Re:Silly President, streamlining's for wings (2, Interesting)

BobMcD (601576) | more than 3 years ago | (#33883468)

I should have saved my earlier post for you, because perhaps you'll be able to explain it to me...

Let's take a concrete example or three. I'll propose some executive solutions to the problems, and you tell me why it won't work:

1) End the wars. President uses Commander-in-Chief authority to redeploy every single unit, or just the desired units, to the United States, effective immediately. Anyone not obeying the order will be brought up for court martial. Failing that, simply veto any spending bills until they run out of money.

2) End "Department of X". Dismiss and/or reassign every appointee, refuse to nominate any new candidates. Failing that, set their home office in ANWAR and refuse to reimburse any mileage, due to the economy, of course.

3) Eliminate the Deficit. Veto, veto, veto. Line-item-veto, even. Signing statements stating that funding starts out at zero dollars this year and increases to the figures on the bill one year after the bill is no longer valid, or one year after the Union no longer exists, which ever comes last. Failing that, refuse to even read any more bills until you get what you want on your desk.

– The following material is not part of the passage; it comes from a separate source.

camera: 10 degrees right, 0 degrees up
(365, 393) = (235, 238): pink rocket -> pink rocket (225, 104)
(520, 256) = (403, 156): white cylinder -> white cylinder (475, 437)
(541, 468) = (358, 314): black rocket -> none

Who would have the power to stop any of this? The next President, maybe, but that's about it. There's nothing in the Constitution that says the commander has to do any of these things, and no one has the power to force any of it to happen either. So long as the President made his intentions entirely clear to the people, and as long as they supported his behavior, I imagine that no one would have the political will to oppose it either.

Re:Silly President, streamlining's for wings (0)

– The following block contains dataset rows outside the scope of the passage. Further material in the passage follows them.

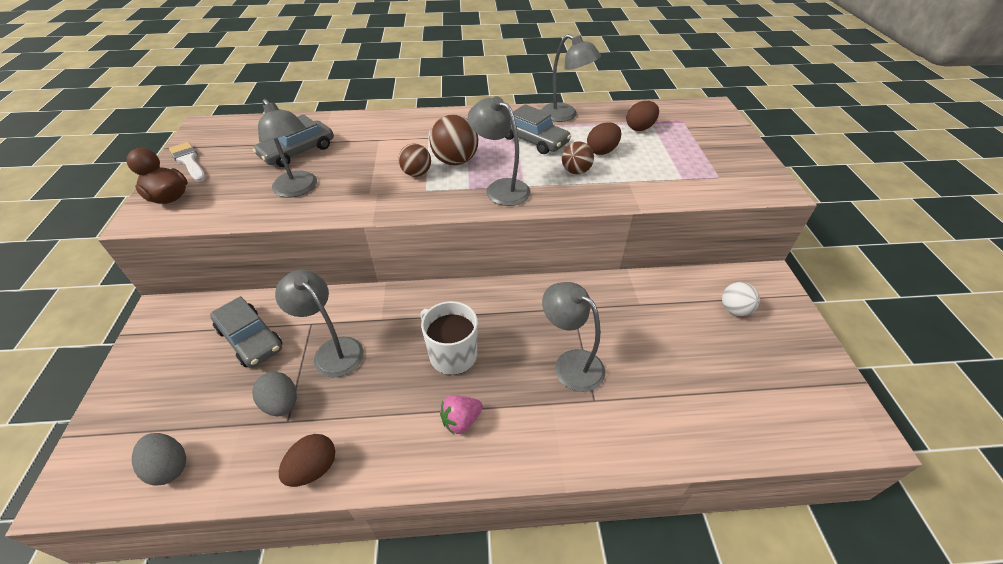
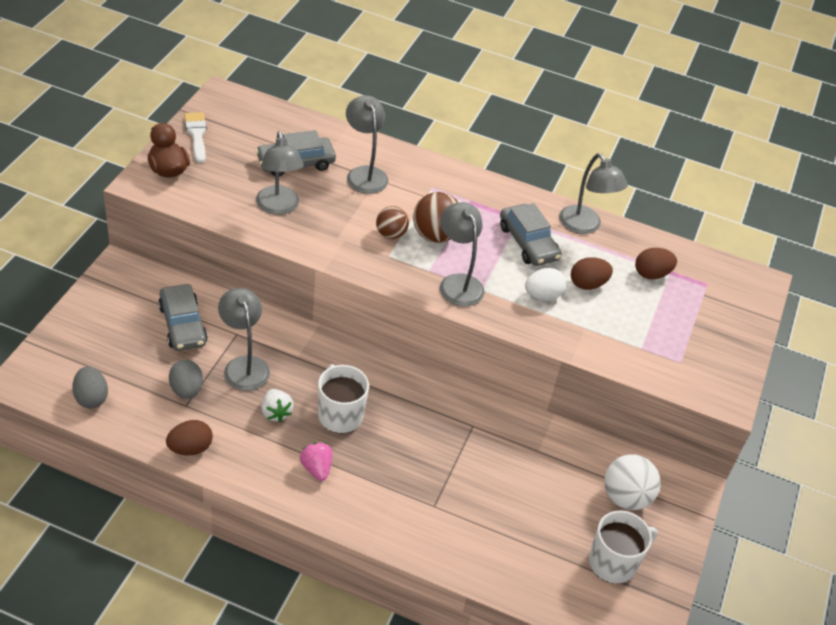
camera: 20 degrees right, 0 degrees up
(388, 382) = (276, 412): none -> white strawberry
(461, 421) = (316, 468): pink strawberry -> pink strawberry turned 75 degrees clockwise
(570, 363) = (435, 469): grey lamp -> grey lamp (364, 174)
(576, 171) = (542, 295): brown ball -> white egg
(734, 310) = (625, 497): white ball -> white ball, size x1.54
(776, 372) = (613, 562): none -> white mug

Anonymous Coward | more than 3 years ago | (#33883520)

The Tea Party people really have no chance either. Their only value in my mind is that they will gridlock the addition of more crap to the government. I have more sympathy with their aims, but I know full well that outsiders have no chance at meaningful change unless it is accomplished via tearing down the whole edifice.

Um, you do realize Tea Partiers are nothing but a rebrand of Neo-Conservatism, right? It's not a grass roots organization or a public sentiment, it's a carefully crafted, bought and paid for marketing bait-and-switch. Bush made Conservatism a bad word because he outspent everyone before him *combined*.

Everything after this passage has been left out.